I cut open the back of each hand to allow my hand to grip it. This also allowed room for my fingers to reach out to the bar that the string is attached to. You can watch this video to get a sense of what this should look like:
Step 7: Put the Parts Together
To assemble the arms simply throw on the forearms up to your elbow then grab the hands. In some shots my hand is visible, this could potentially throw off the illusion so wear a pair of black gloves to hide them.
I left the hands free floating to allow for as much free movement as I could get. This comes in handy especially when doing Tony Stark impressions.
Here's an early video showcasing the freedom of movement:
Step 8: Scientist Guy
The major aspect of this illusion is the small scientist man. He is driving this giant robot. It's only fair that he gets his own seat.
Unfortunately, the chest piece of this costume was destroyed in a drunken tackling incident. All that remains is these test pictures so I will do my best to describe it.
I started with a cardboard piece big enough to cover my chest, then cut out "straps" that would wrap around my torso. There were frour straps that would wrap around my sides underneath my arms and two that wrapped around the tops of my shoulders. At the end of these straps were pieces of velcro, so that they would all meet up on my back and secure to eachother.
I then cut styrofoam pieces for the seat and hot-glued them to the chest piece right below my face. Your gonna want a nice cradle for the scientist body to sit, he needs to look comfortable.
The scientist body itself was just a cardboard skeleton wrapped in white fabric to resemble those long coats that scientists always wear. The legs were wrapped in black fabric to show that he was wearing pants. The hands and feet were just more cut up cardboard.
I left extra fabric on the back of the scientist so that it could be wrapped around behind my neck to secure it better.
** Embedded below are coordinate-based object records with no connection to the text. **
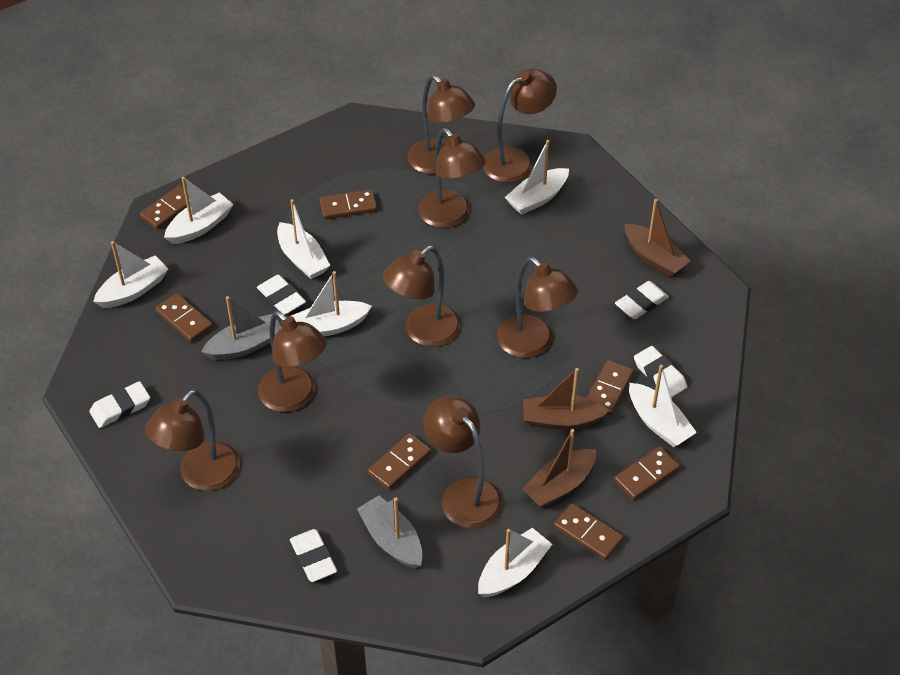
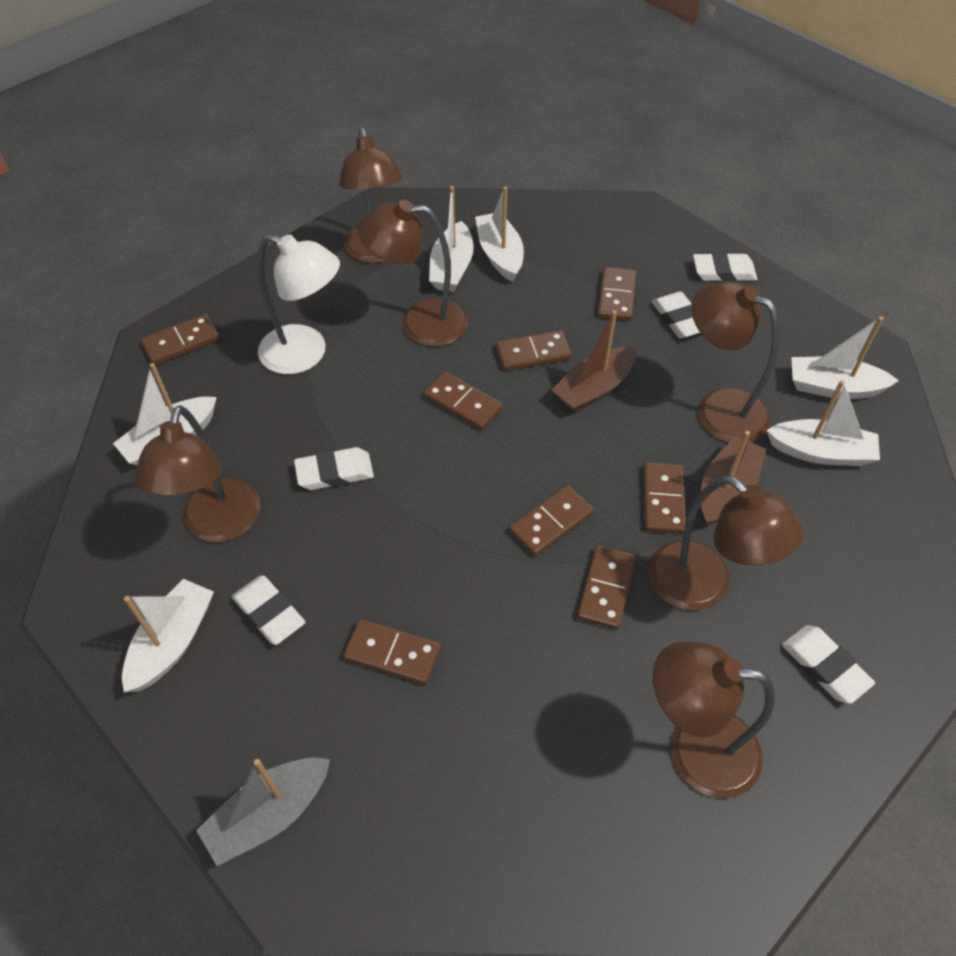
brown boat: 3 -> 2
brown domino: 7 -> 8
brown lamp: 8 -> 6
grey boat: 2 -> 1
white boat: 7 -> 6
white lamp: 0 -> 1

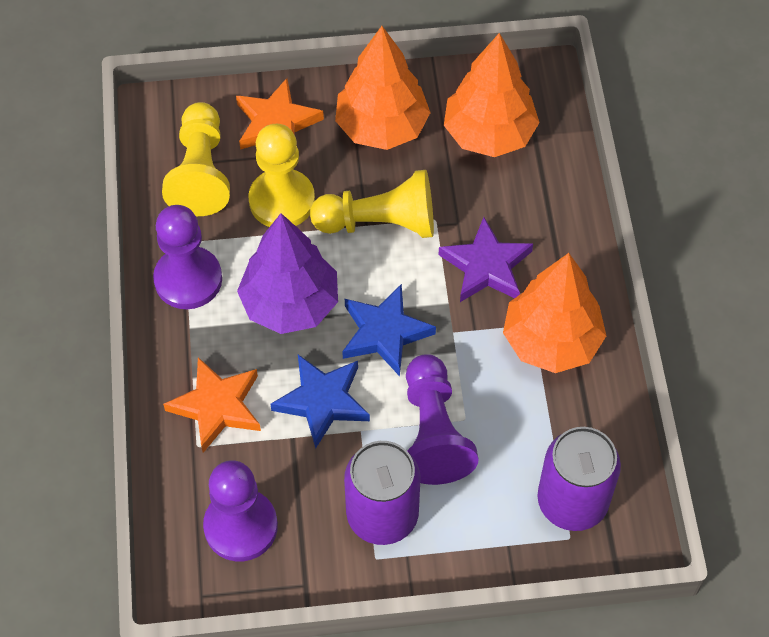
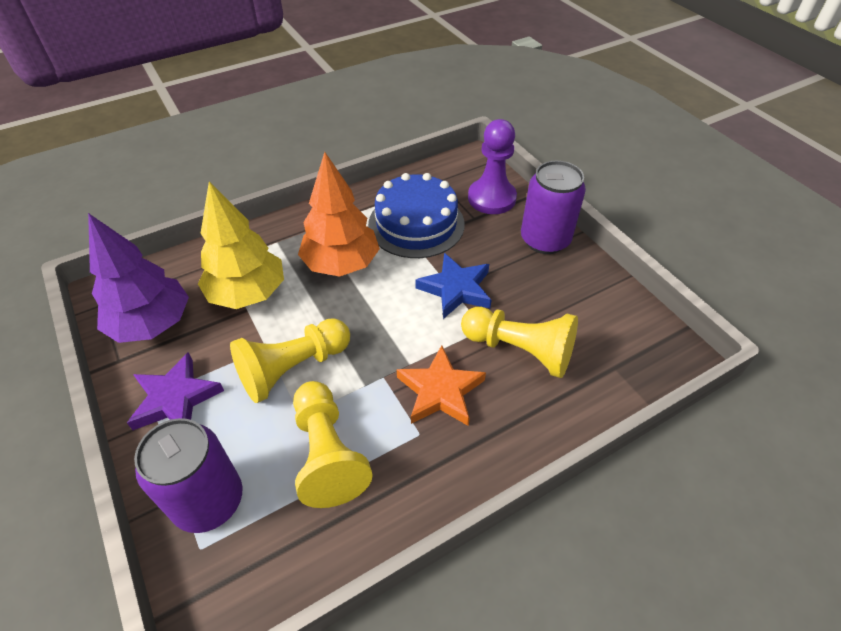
blue cake: 0 -> 1
blue star: 2 -> 1
orange star: 2 -> 1
orange tree: 3 -> 1
purple pawn: 3 -> 1
yellow tree: 0 -> 1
A seperate collar/tie combination was constructed to "tie" it all together (with more velcro).
Step 9: Put It Together
Now the tricky part: put it all on at once.
I was lucky enough to have been able to borrow a pair of underarmor pants (they're not tights!) and an underarmor long-sleeve shirt, which makes me look more like a robot than jeans and a t-shirt would I guess... I just wanted to avoid the classic "dryer vent" arms.
I actually had three of my friends (and three seperate cars) help me carry the entire thing into Salem. The best way I've found out to assemble the whole thing is to find some level solid ground, get completely into the legs, put the chest piece on with your free hands, then have someone push up the forearms onto your arms and toss you the hands.
It's cumbersome and hard to walk around on (especially on cobblestone) but it's well worth it, I even made the local paper! They got my name wrong though and didn't get the entire costume in the shot, but I digress.
Congrats if you decide to embark on this costume, I would really love so see how it comes out and see any improvements made to it.